One could argue that your diet and lifestyle could've caused that, and it's hard to counter. (I have -4 vision, by the way.) I don't think medde's comment adds much to the discussion, but I can see the point about our inability to “understand nature”. We don't know what we don't know.

3 comments

I know people of the same lifestyle who have good vision and/or perfect teeth. Sometimes clearly inherited.

I don't want to "understand nature", I don't want to change my lifestyle, I just want it to be fixed, next generation getting the good parts.

Maybe ‘lifestyle’ isn't an appropriate word. I wanted to find an umbrella term for all the small stuff that may look irrelevant, but actually is not.

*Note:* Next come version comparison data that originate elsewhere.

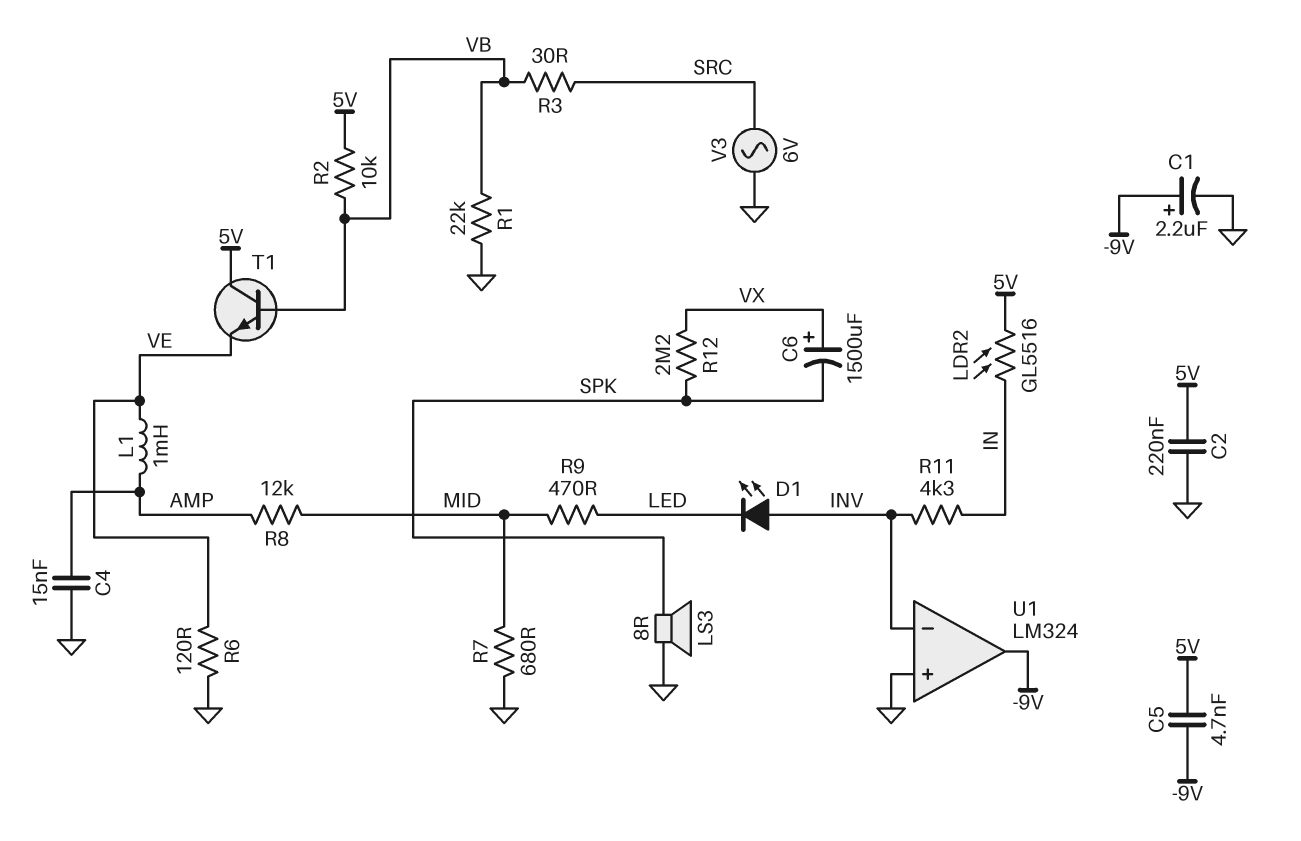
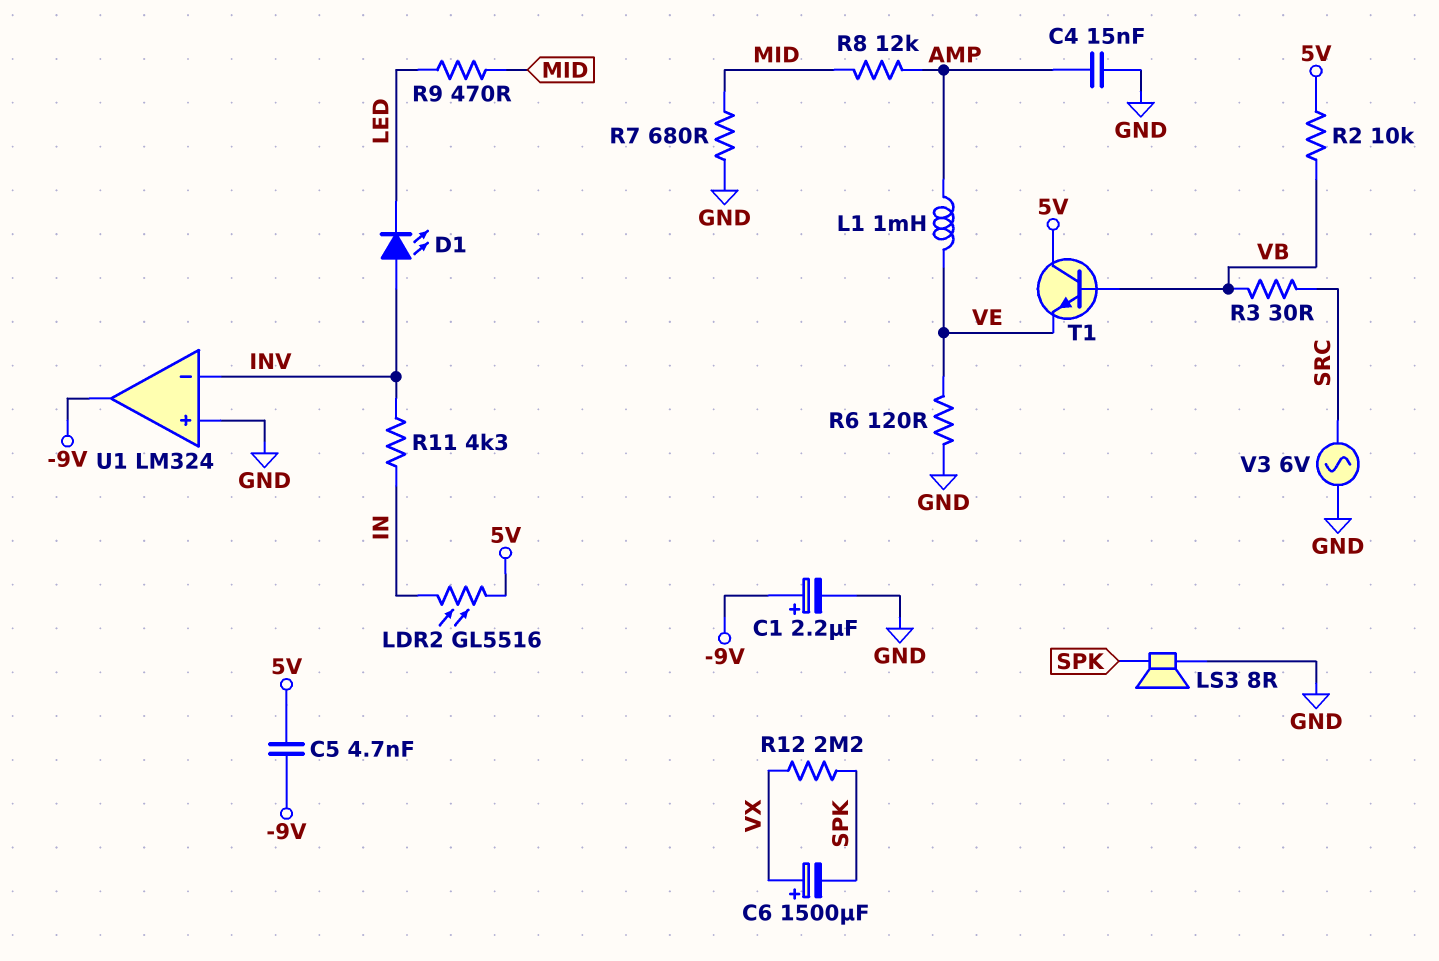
C2: 220nF (5V, GND) -> none
R1: 22k (GND, VB) -> none

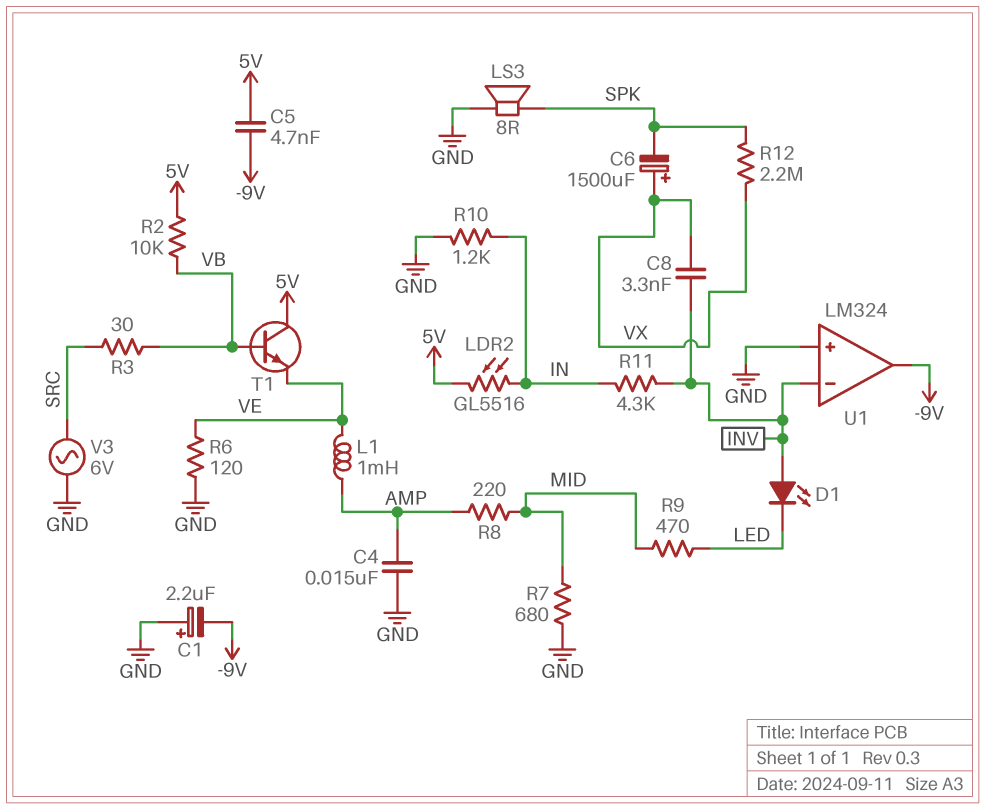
C1: 2.2uF (plus -9V, minus GND) -> 2.2uF (plus GND, minus -9V)
C8: none -> 3.3nF (INV, VX)
R8: 12k (AMP, MID) -> 220 (AMP, MID)
R10: none -> 1.2k (GND, IN)

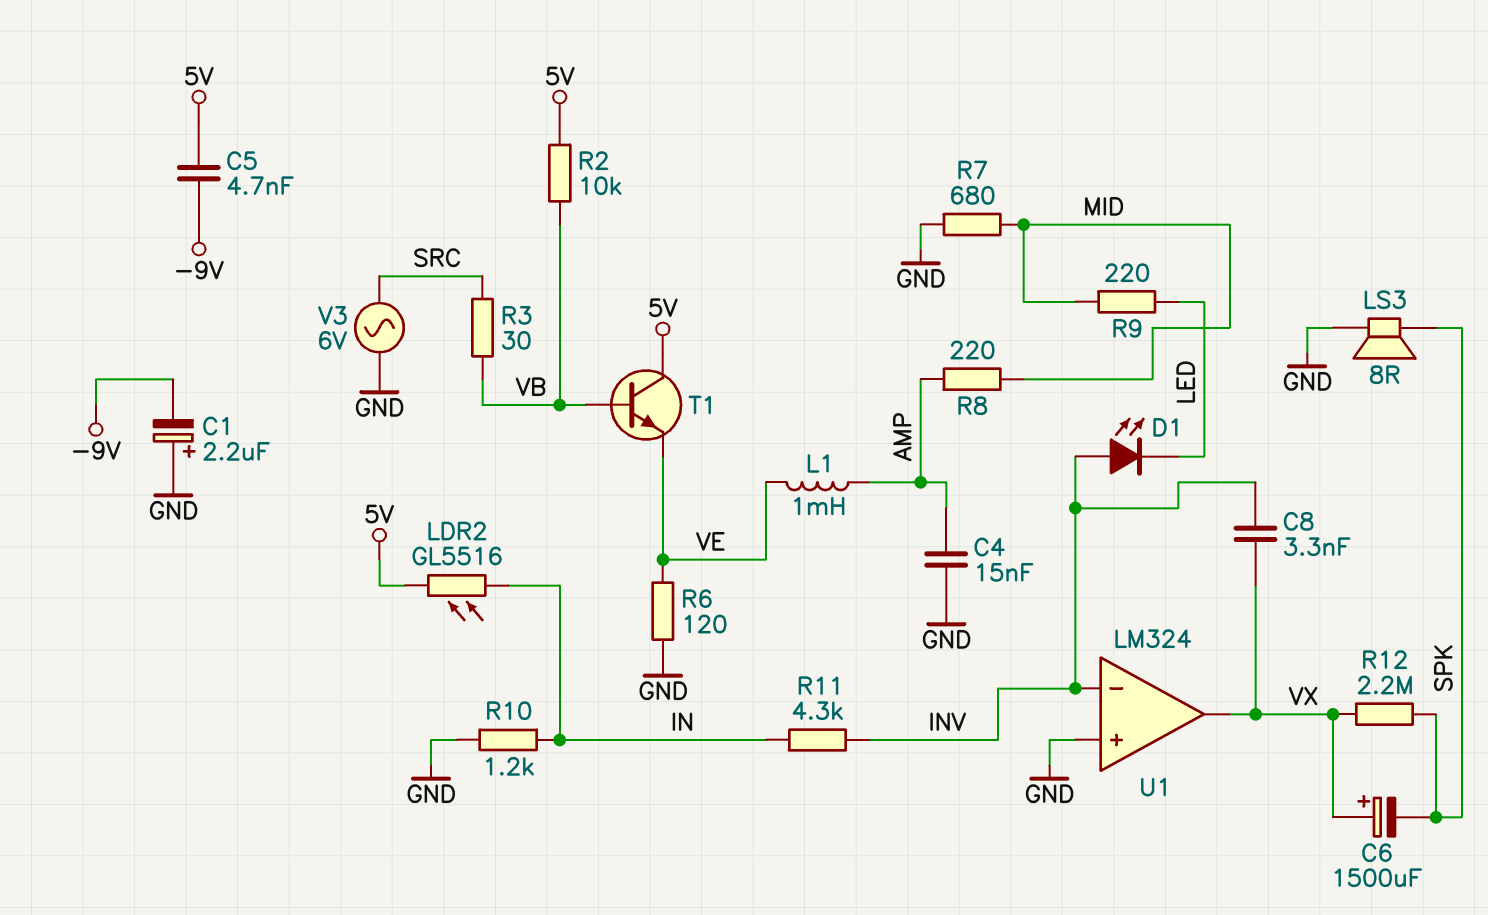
R9: 470 (LED, MID) -> 220 (LED, MID)
U1 pin out: -9V -> VX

I remember a study not long ago that found sedentary lifestyle drastically affecting chances of death from cardiovascular disease. It does seem plausible to me that there could be many more things that affect us in more subtle and unexpected ways. Posture, thinking patterns—those little habits. Two apparently similar lifestyles may actually turn out to be very different when analyzed to such fine detail.

And since children from early age imitate their parents, it's natural to expect those things to get passed (with certain variance) from generation to generation.

Now the above is very unscientific, of course. I don't deny that genetics matter—just that there might be other things that matter as well.

Analogies from software engineering world are often flawed, but I'll draw one: a shallow fix of an annoying bug without full understanding of a complex system (and decent test coverage) leading to perplexing problems down the line—I think it's a familiar situation.

I find it strange that there is many replies to a useless comment, can you help me understand?
IMO despite some replies this thread isn't useful overall, and that's the problem.

Most of your short comment is good vs. bad judgement (nature is great, gene selection and cloning are evil). It provoked guard-of-terra's reply, which states the obvious—yes, nature isn't ‘great’ (neither is it ‘evil’, it simply is), and gene selection can be useful—wouldn't we all like to be able to ‘fix bugs’ in humans. I was compelled to reply to it for some reason, but regret that now.

FWIW, I didn't downvote or upvote your comment, and only now have noticed that it's greyed.

> One could argue that your diet and lifestyle could've caused that, and it's hard to counter.

I think he chose a benign example, but I'm sure everybody is aware of birth defects.

Those "benign examples" are life-long liability in money, happiness and increased risk. Thank you very much.